Sabah uyandığımda saat 11 olmuştu.hoş öyle olmasa bile bu gün okula gitmeme kararı almıştım. Yorgundum ve tabi utanıyordum. Onunla(demir ile) karşılaşmaktan çok korkuyordum çünkü yüzüne bakamazdım onu görünce elim ayağım birbirine dolanırdı ve bizimkiler birşeyler olduğunu anlardı
Hem onun nasıl davaranacağını da bilmediğime göre bu gün okula gitmeye gerek yok yarın da annemler gelicek gitmem okula en azından 2 gün rahat olurum hem ben utanıyorum yusufta geldi,gelip bir kere bile özür dilese kabul edecek durumdayım kalbimin yaptığı nasıl bir arsızlık bilmiyorum hem demir haklı yusuf geldiği için ayrıldık umarım işler sarpasarmaz.
Yani arkadaşalarım da var onları unutmamam gerek çünkü hepsi benim hayatım kaç gündürlü de doğru düzgün görüşemiyoruz onlar yusufun şokunu halen yaşarken ben de demirle sevgiliydik bir de babamın iş ortağının oğlu o yüzden biz 2-3 gün sevgili olduk sonra da ayrıldık diyemezdim hem belki de bu kadar şeyi onlara anlatmadığım için küserlerdi bunu göze almayacağım için onlar hiç bir şey bilmesin daha iyi yusuf ile ne olacağını da zaman gösterecek.
Kahvaltı-gerçi 12 de yenen öğle yemeği oluyor ama benim için kahaltı-yaptıktan sonra bizimkilere mesaj attım evde bunaldığım için kafede buluşalım dedim ama onlar da illa hava güzel evin bahçesi diye tutturunca mecbur kabul ettim bir şeyler hazırlayıp onları beklemeye başladım.
*****************************
Kapı çalınca onların geldiğini anladım hemen kapıya yöneldim özledim onları ya yine ilk grup sözcümüz arda konuşmaya başladı ooooo deniz hanım sonunda yüzünüzü doğru düzgün görebildik nerelerdesin sen ya altı aydır bunu derken işret parmağıyla orta parmağın birleştirip ikiye katlayarak burnumu sıktı ve içeri geçti bu sözlerine göz devirmek ile yetindimOnunla laf dalaşına girmek istemem ve yüzüme koca bir gülümseme takınarak yanaklarını sıkmaya başladım oy oy benim yakışıklı ardam bir de tripmi atarmış bana ya yerim seni oy ben bunları söylerken ece ve derya gülmekten kırılıyor ve tabi arda ise bana şaşkın gözerle bakıyordu sonra gözleri çok bilmiş bir ifade alarak ellerimi yüzünden çekti yakışıklı olduğum zaten ortada bana başka şeylerle gel canım derken trip atma gereği bana değil başka yere bakıyordu
hee seni anladım ardacım ama sana o farklı mutluluğu ben değil derya verebilir derken deryaya göz kırptım arda dayanamayıp içeri geçti çünkü başka şeyler de söyleyeceğimi biliyordu benim kocabebek arkadaşım biz de kızlarla kucaklaştıktan sonra bahçeye geçtik.
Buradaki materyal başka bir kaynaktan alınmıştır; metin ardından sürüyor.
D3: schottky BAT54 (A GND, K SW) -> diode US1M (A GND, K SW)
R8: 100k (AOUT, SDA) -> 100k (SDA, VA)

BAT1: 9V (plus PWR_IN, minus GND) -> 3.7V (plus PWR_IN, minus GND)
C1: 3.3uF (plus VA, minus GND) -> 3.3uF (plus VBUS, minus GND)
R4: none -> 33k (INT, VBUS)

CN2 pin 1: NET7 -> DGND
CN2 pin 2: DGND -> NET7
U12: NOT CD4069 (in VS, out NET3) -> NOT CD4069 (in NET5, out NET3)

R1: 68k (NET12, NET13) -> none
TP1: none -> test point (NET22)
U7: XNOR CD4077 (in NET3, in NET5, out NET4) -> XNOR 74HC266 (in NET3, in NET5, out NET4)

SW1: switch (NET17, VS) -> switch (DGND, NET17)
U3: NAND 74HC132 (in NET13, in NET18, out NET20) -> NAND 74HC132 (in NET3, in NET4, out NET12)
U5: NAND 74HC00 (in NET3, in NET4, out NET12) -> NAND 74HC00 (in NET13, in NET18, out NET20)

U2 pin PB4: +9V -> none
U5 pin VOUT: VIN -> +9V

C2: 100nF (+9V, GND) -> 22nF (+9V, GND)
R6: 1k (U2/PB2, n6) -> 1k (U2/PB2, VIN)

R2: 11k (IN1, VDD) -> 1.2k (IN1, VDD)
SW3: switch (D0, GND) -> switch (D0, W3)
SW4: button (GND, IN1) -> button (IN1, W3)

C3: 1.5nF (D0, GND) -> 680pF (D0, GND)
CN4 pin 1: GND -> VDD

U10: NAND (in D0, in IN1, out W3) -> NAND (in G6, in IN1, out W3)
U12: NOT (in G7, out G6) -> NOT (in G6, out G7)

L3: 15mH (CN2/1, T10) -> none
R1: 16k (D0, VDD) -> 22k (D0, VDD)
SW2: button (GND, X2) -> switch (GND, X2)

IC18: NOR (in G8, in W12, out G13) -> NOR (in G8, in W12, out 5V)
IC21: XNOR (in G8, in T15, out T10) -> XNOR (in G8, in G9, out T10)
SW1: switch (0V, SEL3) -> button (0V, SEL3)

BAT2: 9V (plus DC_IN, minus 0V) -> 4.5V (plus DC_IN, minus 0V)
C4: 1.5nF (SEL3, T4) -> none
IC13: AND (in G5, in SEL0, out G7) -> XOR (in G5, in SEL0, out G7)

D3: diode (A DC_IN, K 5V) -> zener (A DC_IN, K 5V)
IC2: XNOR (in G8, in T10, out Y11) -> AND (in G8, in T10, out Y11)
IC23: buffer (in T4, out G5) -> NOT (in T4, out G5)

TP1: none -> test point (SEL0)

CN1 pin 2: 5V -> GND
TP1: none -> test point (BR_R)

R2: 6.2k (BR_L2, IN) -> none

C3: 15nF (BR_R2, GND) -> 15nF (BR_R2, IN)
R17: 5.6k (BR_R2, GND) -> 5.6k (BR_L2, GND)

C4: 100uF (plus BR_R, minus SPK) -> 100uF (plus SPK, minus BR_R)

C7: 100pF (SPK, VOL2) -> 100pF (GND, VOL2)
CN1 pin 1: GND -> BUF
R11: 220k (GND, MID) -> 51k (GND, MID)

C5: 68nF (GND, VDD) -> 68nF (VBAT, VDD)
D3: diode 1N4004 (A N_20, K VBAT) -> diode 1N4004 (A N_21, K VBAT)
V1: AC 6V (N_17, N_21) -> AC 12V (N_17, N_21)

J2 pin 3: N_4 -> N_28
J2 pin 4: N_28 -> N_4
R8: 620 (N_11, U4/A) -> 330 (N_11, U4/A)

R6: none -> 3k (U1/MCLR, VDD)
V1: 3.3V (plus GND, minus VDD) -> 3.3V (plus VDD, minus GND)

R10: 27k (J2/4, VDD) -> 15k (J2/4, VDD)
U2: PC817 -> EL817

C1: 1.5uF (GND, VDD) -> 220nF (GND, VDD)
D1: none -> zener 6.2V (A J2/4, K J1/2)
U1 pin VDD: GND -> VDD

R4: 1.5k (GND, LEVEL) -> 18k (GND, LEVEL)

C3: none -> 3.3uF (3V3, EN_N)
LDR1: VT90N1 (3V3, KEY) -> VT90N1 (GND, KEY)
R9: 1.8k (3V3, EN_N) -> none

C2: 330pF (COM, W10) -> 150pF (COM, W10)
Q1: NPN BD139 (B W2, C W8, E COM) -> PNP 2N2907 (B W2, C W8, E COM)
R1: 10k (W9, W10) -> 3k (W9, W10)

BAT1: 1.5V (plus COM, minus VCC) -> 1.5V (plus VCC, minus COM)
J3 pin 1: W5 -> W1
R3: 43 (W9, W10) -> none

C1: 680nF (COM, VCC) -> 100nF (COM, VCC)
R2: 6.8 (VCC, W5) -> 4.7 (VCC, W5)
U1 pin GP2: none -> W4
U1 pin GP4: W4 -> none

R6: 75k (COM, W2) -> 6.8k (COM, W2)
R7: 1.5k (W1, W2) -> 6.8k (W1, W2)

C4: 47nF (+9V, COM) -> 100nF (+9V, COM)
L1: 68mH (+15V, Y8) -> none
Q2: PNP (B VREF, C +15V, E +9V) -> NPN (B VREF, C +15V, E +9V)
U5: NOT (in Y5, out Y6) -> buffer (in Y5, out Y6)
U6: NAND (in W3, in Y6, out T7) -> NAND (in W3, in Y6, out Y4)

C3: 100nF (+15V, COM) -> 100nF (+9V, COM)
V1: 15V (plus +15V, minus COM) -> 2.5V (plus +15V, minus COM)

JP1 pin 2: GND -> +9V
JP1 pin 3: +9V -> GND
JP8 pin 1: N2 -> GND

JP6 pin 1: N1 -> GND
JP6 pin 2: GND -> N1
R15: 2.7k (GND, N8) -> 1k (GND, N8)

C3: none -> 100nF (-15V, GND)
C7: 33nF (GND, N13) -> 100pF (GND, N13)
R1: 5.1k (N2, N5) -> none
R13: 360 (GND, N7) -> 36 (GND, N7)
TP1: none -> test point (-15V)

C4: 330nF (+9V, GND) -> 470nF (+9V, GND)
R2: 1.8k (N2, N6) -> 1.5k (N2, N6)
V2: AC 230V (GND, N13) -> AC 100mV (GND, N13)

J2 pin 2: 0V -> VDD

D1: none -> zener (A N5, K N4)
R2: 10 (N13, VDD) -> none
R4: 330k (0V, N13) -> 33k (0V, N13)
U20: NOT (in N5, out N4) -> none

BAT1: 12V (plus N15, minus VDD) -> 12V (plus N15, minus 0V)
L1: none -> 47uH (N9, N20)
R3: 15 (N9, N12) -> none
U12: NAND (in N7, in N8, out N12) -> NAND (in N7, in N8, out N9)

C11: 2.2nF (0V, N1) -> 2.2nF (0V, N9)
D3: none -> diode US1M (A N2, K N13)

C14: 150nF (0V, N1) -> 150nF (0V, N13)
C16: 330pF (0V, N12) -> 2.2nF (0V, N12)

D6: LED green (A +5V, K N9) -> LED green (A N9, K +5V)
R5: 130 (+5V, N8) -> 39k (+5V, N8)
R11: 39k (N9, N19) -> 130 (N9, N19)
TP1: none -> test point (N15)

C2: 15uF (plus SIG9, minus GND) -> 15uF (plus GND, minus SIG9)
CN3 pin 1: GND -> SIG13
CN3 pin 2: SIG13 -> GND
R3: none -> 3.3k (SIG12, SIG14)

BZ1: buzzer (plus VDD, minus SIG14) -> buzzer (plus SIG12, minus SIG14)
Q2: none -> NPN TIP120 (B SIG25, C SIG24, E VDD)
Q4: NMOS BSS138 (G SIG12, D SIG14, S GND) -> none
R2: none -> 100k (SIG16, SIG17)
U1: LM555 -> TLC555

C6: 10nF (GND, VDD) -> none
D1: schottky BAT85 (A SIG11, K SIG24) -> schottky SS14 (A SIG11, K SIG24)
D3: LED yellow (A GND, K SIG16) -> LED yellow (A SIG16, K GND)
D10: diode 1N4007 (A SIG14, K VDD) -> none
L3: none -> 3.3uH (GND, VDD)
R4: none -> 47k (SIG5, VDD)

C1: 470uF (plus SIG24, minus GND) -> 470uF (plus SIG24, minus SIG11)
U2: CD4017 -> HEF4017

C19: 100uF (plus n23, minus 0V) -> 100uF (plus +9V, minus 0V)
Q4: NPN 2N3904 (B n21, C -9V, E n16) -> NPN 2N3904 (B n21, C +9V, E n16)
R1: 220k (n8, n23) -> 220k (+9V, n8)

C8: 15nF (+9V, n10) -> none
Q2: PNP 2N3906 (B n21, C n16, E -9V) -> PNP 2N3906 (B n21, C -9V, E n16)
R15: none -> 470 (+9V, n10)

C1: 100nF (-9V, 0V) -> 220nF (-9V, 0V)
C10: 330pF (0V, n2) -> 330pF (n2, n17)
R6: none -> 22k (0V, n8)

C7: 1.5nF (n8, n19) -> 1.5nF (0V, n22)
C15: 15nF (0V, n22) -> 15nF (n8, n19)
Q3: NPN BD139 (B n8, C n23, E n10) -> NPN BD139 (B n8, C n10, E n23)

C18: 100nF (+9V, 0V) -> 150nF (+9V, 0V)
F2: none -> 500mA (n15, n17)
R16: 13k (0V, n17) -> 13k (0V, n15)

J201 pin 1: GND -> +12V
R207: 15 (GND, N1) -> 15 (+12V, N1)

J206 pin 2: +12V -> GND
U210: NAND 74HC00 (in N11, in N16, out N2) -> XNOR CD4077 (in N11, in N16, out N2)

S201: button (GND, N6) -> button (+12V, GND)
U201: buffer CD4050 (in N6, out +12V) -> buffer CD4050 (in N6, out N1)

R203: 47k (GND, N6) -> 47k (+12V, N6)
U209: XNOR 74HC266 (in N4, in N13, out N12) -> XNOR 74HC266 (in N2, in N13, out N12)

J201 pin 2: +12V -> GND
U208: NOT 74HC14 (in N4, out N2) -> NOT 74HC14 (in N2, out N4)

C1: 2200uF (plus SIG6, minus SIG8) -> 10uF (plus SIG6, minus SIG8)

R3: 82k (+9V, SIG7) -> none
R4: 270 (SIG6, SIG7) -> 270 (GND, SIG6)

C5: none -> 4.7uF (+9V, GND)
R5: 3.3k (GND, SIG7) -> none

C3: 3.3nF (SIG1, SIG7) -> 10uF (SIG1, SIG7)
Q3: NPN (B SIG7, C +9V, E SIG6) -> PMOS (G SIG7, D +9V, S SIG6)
Arda getirdiği yuvarlak çikolataları bir kaseye koyup eline almış ağzına atıyordu mal mal bizi dinliyordu bazen de anlattıklarımıza gerçketen komik laflar ediyordu biz de ona laf yetiştiriyorduk tabi. Birden yan bahçede demir ve arkadaşları belirdi aslında demirlerin oturduğu evle bizim evin arasında 2 ev var fakat onların arka bahçesi yok ve o kısımlarda demirlerin bahçelerine dahil edilmiş ilginç bir mimari ama yapacak bir şey yok birbirimiz görücez illa.
Tabi biz kızlar olarak ağzımız beş karış açık o tarafa bakıyorduk neden diyecekseniz söyliyeyim çünkü demirin arkadaş grubu diye adlandırdığımız insanlar bildiğimiz grup kolpa evet evet kolpa arda demirlerin bahçesine arkası dönük şekilde oturuyordu bizim böyle nereye baktığımız görünce arkasını dönüp baktığımız yeri gözleriyle takip ederek buldu hemen ayağa kalktı be oraya doğru yüeümeye başladı.
Biz şaşkındık çünkü hem orası ardanın gıcık olduğu demirin evinin bahçesiydi hemde kolpaya doğru yürüyordu barış evet kolpa grubundaki barış ile erkekçe tokalaşıp birbirlerine selam verdiler ve ardından sarıldılar birbirlerine naber kardeşim? senden kardeşim? Türü şeyler söylerken bizim şaşkınlığımız daha da artmıştı.